The Git data model

No Comments

It is very helpful to learn the Git data model if you use Git. The data model is actually simple but in my opinion not very well-documented. I find myself describing it every now and then so I wrote this post.

Blobs and trees

Internally in a Git repository, files are called blobs and directories are called trees.

Trees contain blobs and/or other trees (ie. subdirectories). Trees can also contain links, which are references to a commit in another Git repository. That other repository is called a submodule within ours.

Exercise: Run git ls-tree HEAD
This lists the contents of the tree corresponding to the current working directory in a repo. This is a low-level command, uncommon in daily use, but helpful to study the data model. HEAD is more common, it is explained later.

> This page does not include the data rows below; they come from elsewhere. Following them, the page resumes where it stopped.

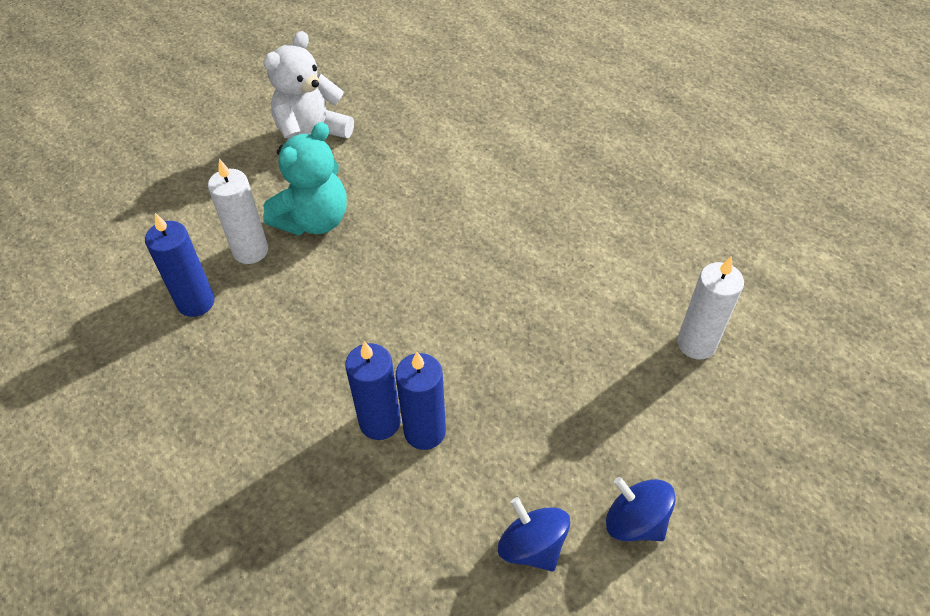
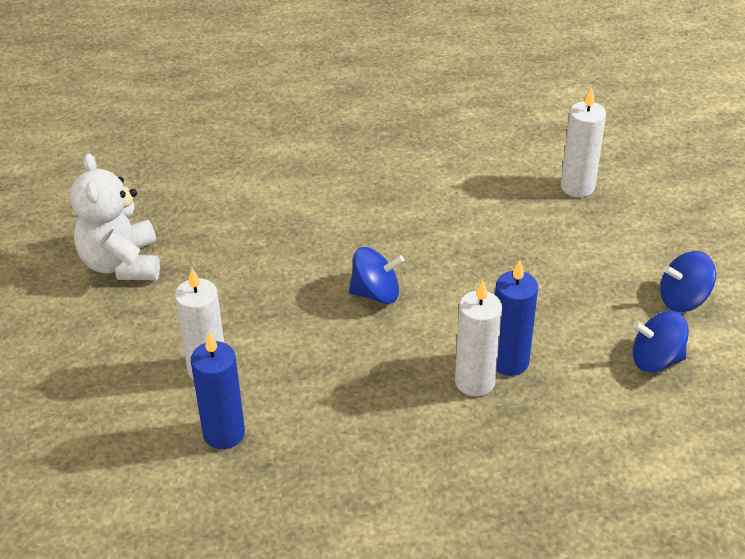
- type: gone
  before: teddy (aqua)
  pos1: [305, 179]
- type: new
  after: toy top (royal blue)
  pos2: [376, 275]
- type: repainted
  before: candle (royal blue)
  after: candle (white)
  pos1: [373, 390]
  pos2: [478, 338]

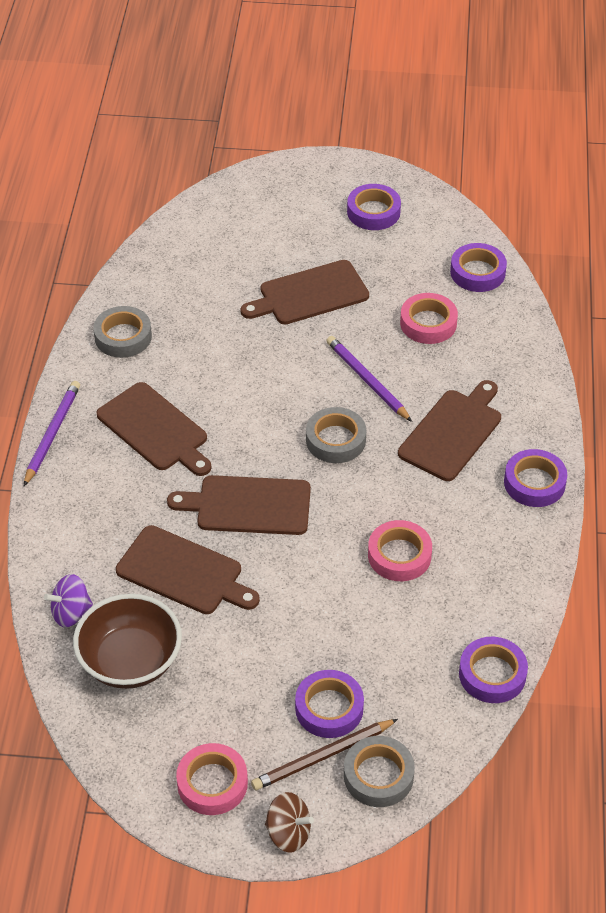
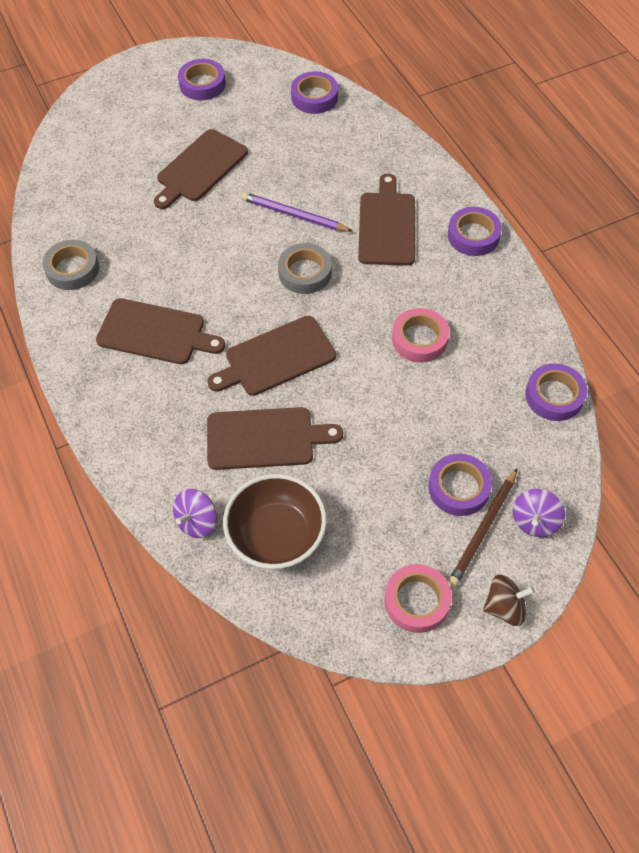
- type: gone
  before: pencil (purple)
  pos1: [52, 433]
- type: gone
  before: sticky tape (rosy)
  pos1: [429, 318]
- type: swapped
  before: sticky tape (grey)
  after: toy top (purple)
  pos1: [379, 771]
  pos2: [539, 513]

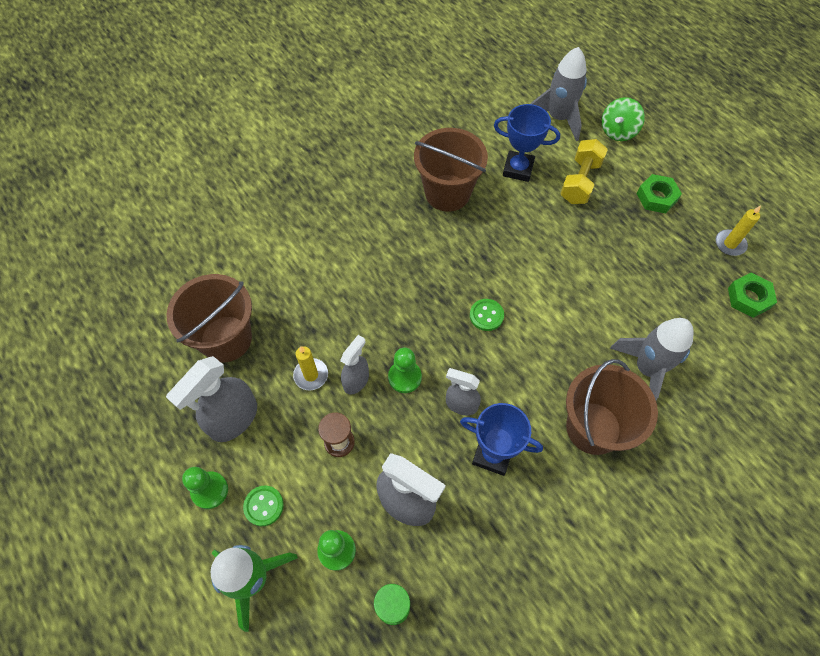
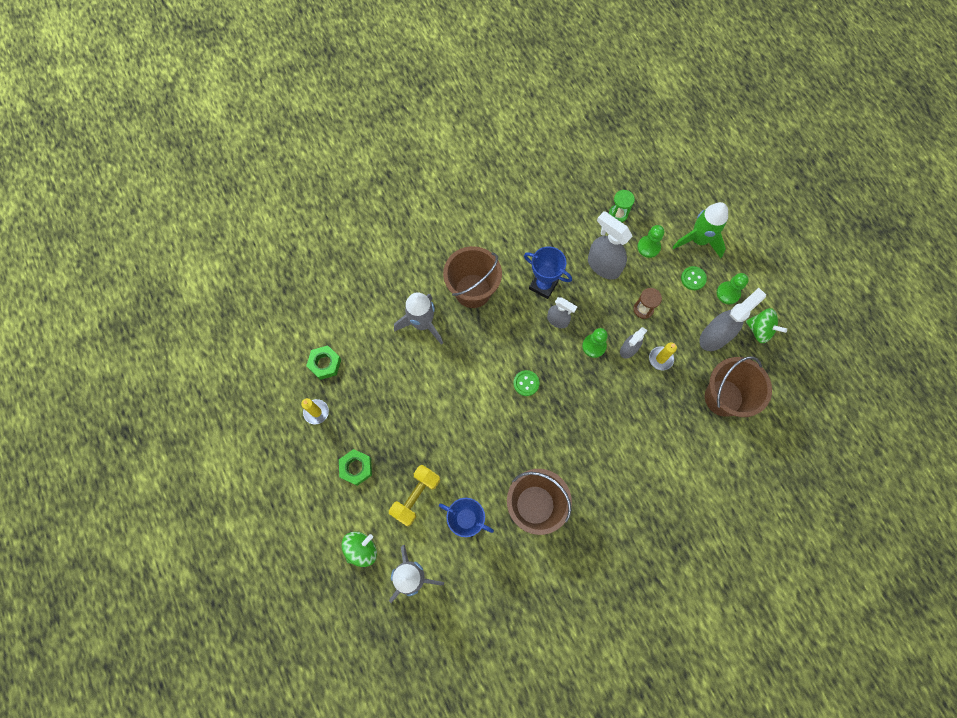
- type: new
  after: toy top (emerald)
  pos2: [766, 325]

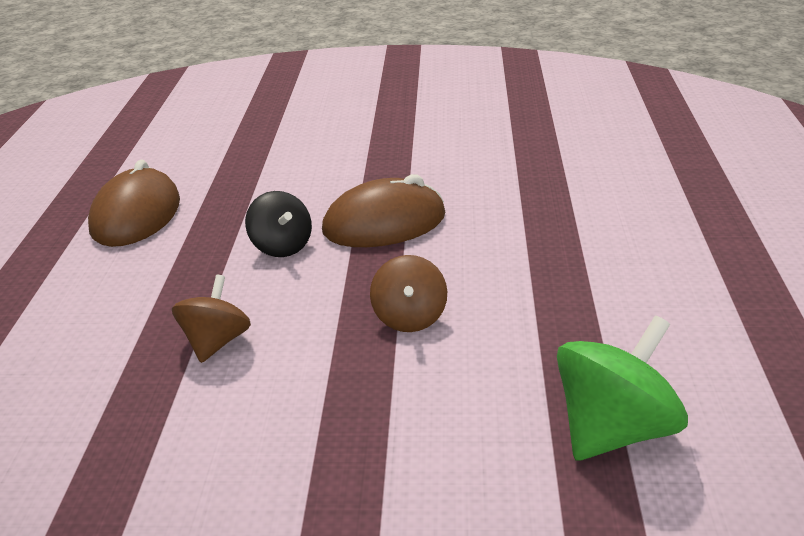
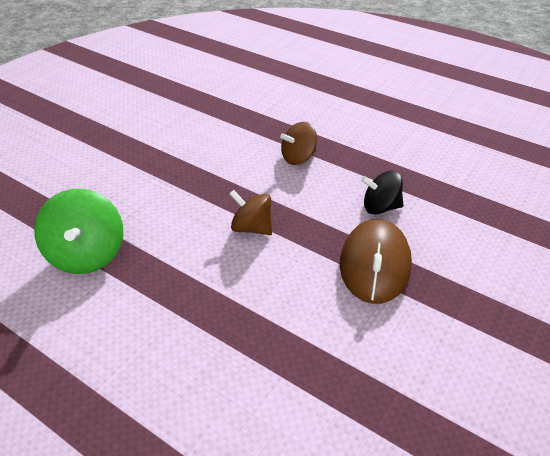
- type: gone
  before: computer mouse (dark brown)
  pos1: [134, 203]
- type: rotated
  before: toy top (dark brown)
  pos1: [211, 319]
  pos2: [298, 143]
  turn: 105

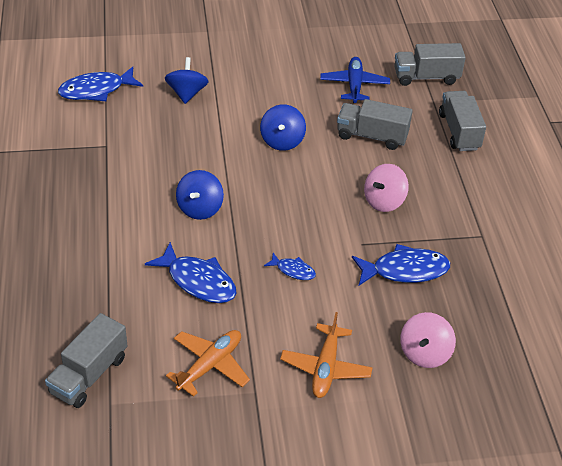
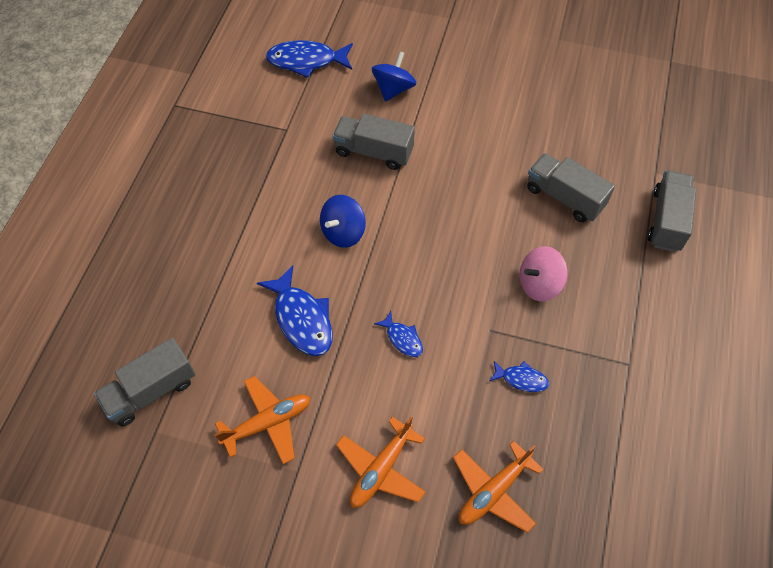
- type: gone
  before: toy top (royal blue)
  pos1: [283, 127]
- type: gone
  before: toy plane (royal blue)
  pos1: [355, 80]
- type: shifted
  before: lorry (grey)
  pos1: [430, 64]
  pos2: [373, 141]
- type: swapped
  before: toy top (rosy)
  after: toy plane (orange-coloured)
  pos1: [428, 340]
  pos2: [498, 487]
- type: scaled
  before: fish figure (royal blue)
  pos1: [401, 265]
  pos2: [519, 376]
  scale: 0.53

Each commit at a minimum consists of

  • a reference to a tree with the top-level directory contents of the repo
  • zero or more references to parent commits which precede this commit
  • author name, email and timestamp
  • committer name, email and timestamp, equal to or different from author
  • a commit message

Optionally, a PGP signature and a few other things can be included in commits. The backwards-pointing chain of parent references ("reverse linked list" or "directed acylical graph") is what creates the repository history.

Exercise: Run git show --pretty=raw
This shows the unformatted contents of the last commit. (Note: Not the contents of any trees or blobs.)

Exercise: Run git log --pretty=raw
This shows the unformatted history, up to and including the last commit, last commit first. (Try this on a simple repository, otherwise the output can be messy.)

Object identifiers

Blobs, trees and commits are objects, which are identified by a hash over their contents. If the contents of an object changes then the hash changes too, which means that it is actually a different object.

Blob hashes change when the file contents changes. Tree hashes change when the directory contents changes (note that blobs are referenced both by name and by hash within trees, so if a file is modified but not renamed then the blob hash still changes, and a tree that referenced the old blob must also change in order to refer to the new blob). Commit hashes change when either the top-level tree or any metadata changes.

Hashes are useful identifiers because they reference the actual contents of objects.

git ls-tree HEAD lists the objects in a tree with their permissions, type, identifier (hash) and name. Adding the option -l also lists their size.


A branch is a name that references any one commit in the repository.

When a new commit is created (e.g. with a git commit command) the currently checked-out commit is referenced as parent within the new commit and the currently checked-out branch, if any, is automatically changed to reference the new commit.

Exercise: Run git branch -v
This lists local branches in verbose mode (-v), which includes an abbreviated commit hash and the commit message summary. The leading * indicates the currently checked-out branch. master is the default branch name in a Git repository.

If you cloned this repository from another repository, also try:

Exercise: Run git branch -a -v
This lists all branches (-a) in verbose mode (-v). You should notice that this lists extra branches, so-called "remote branches", which are prefixed with the remote name, origin by default. These remote branches simply mirror all branches that exist in the remote repository. They exist for reference only so don't commit on them.

Exercise: Run git branch mynewbranch origin/master
This creates a new local branch called mynewbranch which references the same commit that the remote branch origin/master referenced at the time of running the command.
Verify by running git branch -v
This shows mynewbranch along with the previously existing master.

Read the git branch --help documentation to find out how to delete, rename and otherwise modify branches.


A tag is also a name that references any one commit in the repository, but unlike a branch it is not meant to ever change and it is never changed automatically.

Exercise: Run git tag nicetag
This creates a new tag called nicetag without an associated message and without a GPG signature, referencing the currently checked-out commit.

Exercise: Run git tag -l
This lists all tags in the repository.

Exercise: Run git show --decorate nicetag
This shows the commit referenced by nicetag and decorates the commit id with all branch and tag names that reference this commit.


HEAD is a special commit reference (ref) that refers to the currently checked-out commit, regardless of how it came to be the currently checked-out commit.

Because neither tags nor individual commits should be changed (indeed commits can not be changed, only replaced) Git reminds you that your working directory is in a "detached HEAD" state if you checkout a commit or a tag, as opposed to a branch, even though branch and tag may reference that same commit. Git remembers what you've checked out. There's nothing wrong with a detached HEAD if you only want to look around, but if you want to make some changes then you should create a branch. You can create a branch at any time, also with a detached HEAD. Then HEAD isn't detached anymore.

That's all there is to it! Have fun with Git.